Il MAU - Museo di archeologia urbana Giuseppe Fiorelli, intitolato al noto archeologo napoletano, si trova all'interno di Palazzo de Nicastri-Cavalli, nel centro della città di Lucera. Fondato e inaugurato nel 1905 come museo civico, custodisce reperti che vanno dalla Preistoria al Medioevo.

Il museo ha sede nel Palazzo de Nicastri-Cavalli, un palazzo nobiliare settecentesco vincolato dal Ministero per i Beni Culturali e Ambientali con decreto del 23 agosto 1984, come "esempio notevole di dimora signorile settecentesca in Lucera"[1]. Nel percorso di visita è possibile ammirare anche le sale del palazzo.

Lo stesso argomento in dettaglio: Storia di Lucera.

Fin dagli anni settanta dell‘800, nelle due sale a piano terra di palazzo Mozzagrugno, dov'era allocata la Biblioteca comunale, era possibile ammirare una piccola raccolta pubblica di antichità. Nel 1900, l'avvocato Girolamo Prignano, assessore anziano nell’amministrazione guidata da Francesco Paolo Curato, ottenne dal sindaco l’uso dei locali a pianterreno allo scopo di allestire un antiquarium cittadino.
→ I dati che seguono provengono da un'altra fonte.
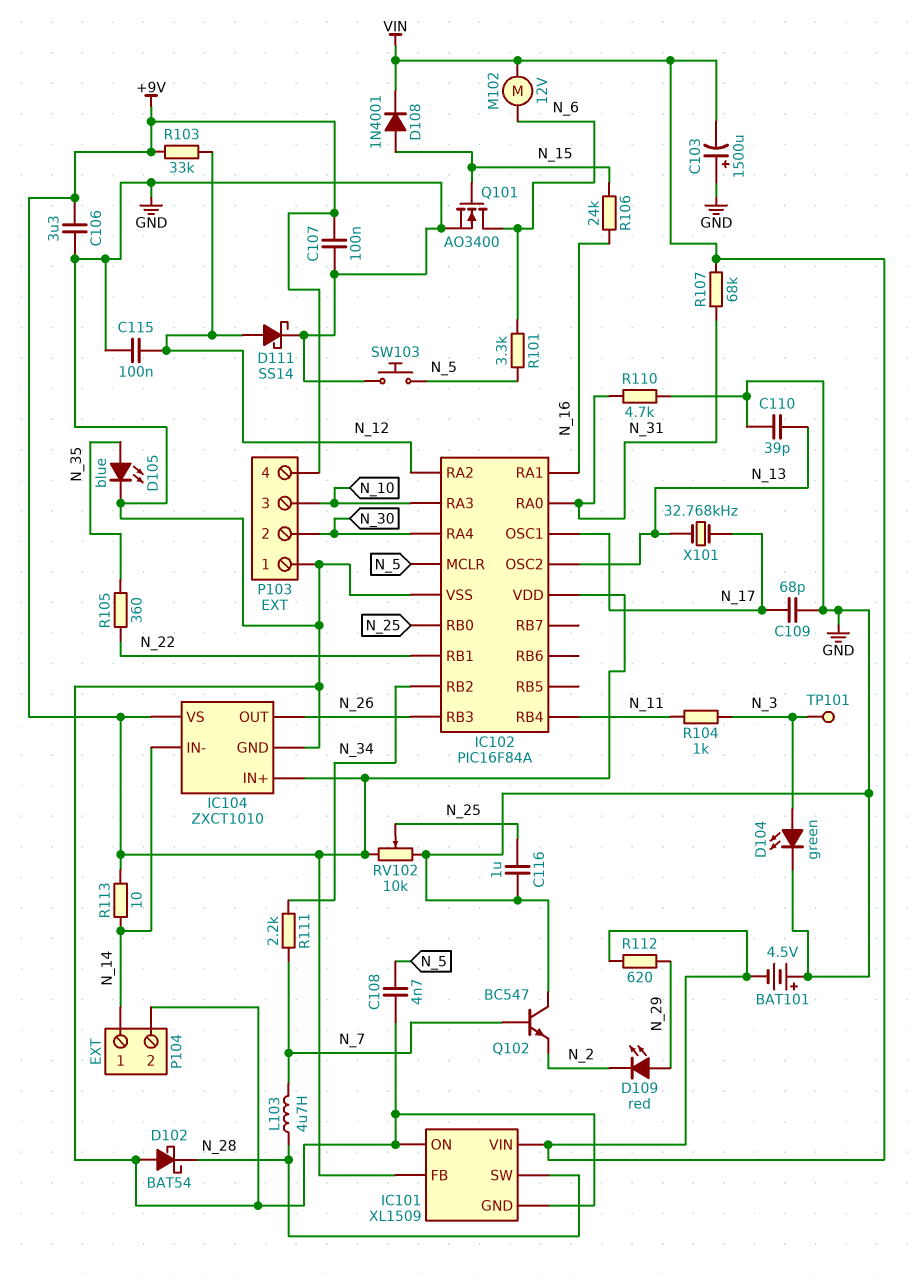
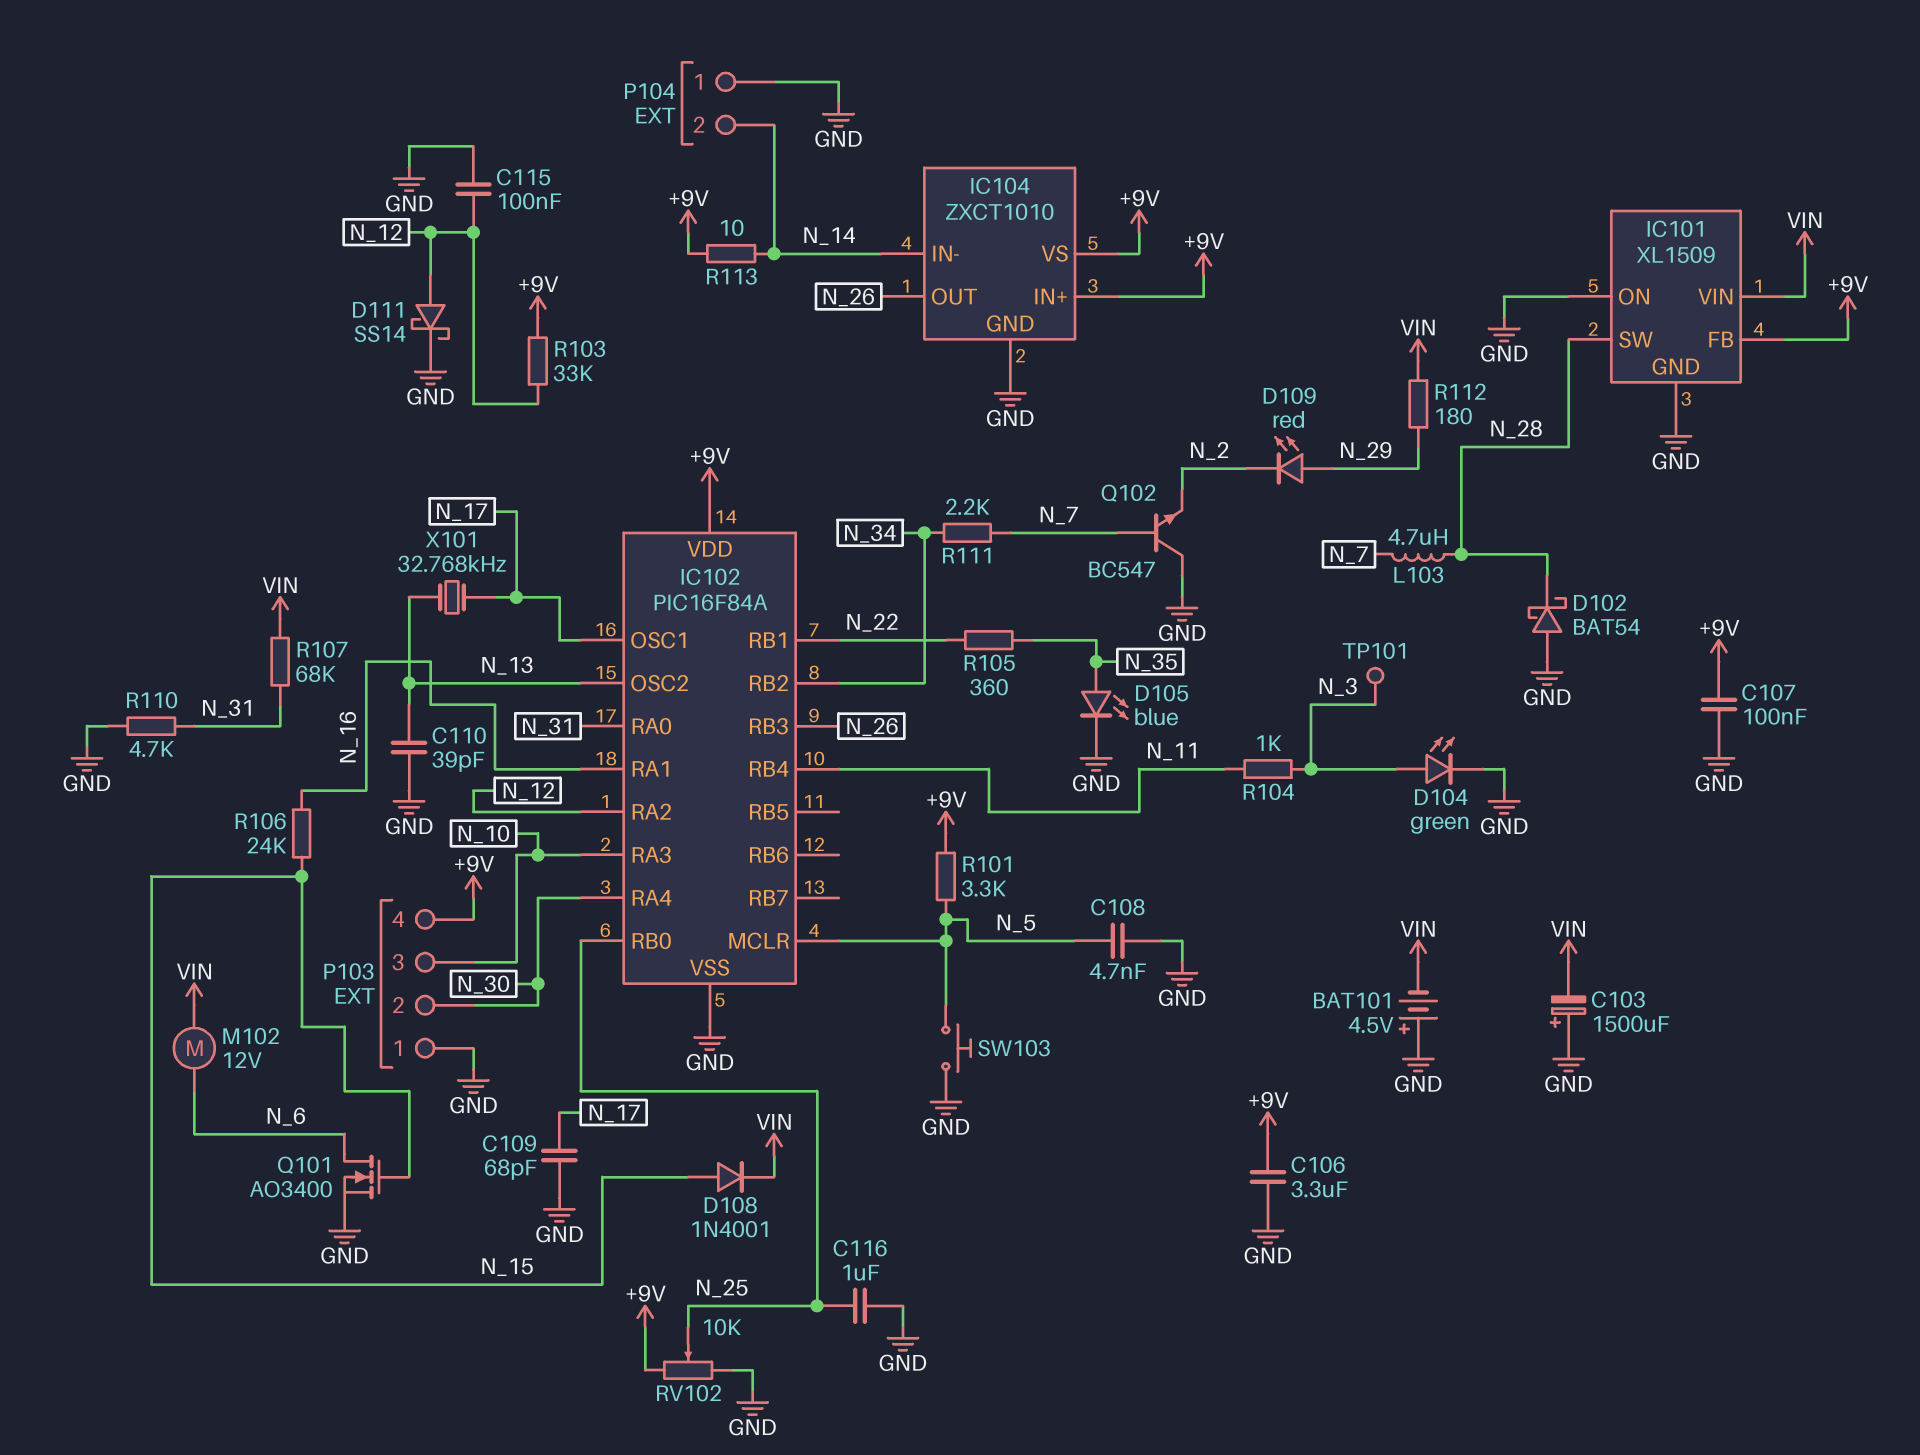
P104 pin 1: N_14 -> GND
P104 pin 2: GND -> N_14
R101: 3.3k (N_5, N_6) -> 3.3k (+9V, N_5)
R112: 620 (N_29, VIN) -> 180 (N_29, VIN)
Il sindaco, non solo non oppose alcun rifiuto, ma incoraggiò il Prignano nel suo intento, promettendogli di sostenerlo anche economicamente. Varie famiglie possidenti lucerine furono invitate a donare al Comune le loro collezioni di antichità, e lo stesso Prignano diede l'esempio donando le sue, imitato dai Cavalli e dai De Troia.[2][3] In poco tempo il sogno divenne realtà, grazie anche ad alcuni amici e collaboratori del Prignano: Alfonso De Troia (che divenne il primo direttore del Museo[4]), Raffaele Di Giovine e Gaetano Ottaviano. Il Museo Civico di Lucera fu finalmente inaugurato il 9 gennaio del 1905[5].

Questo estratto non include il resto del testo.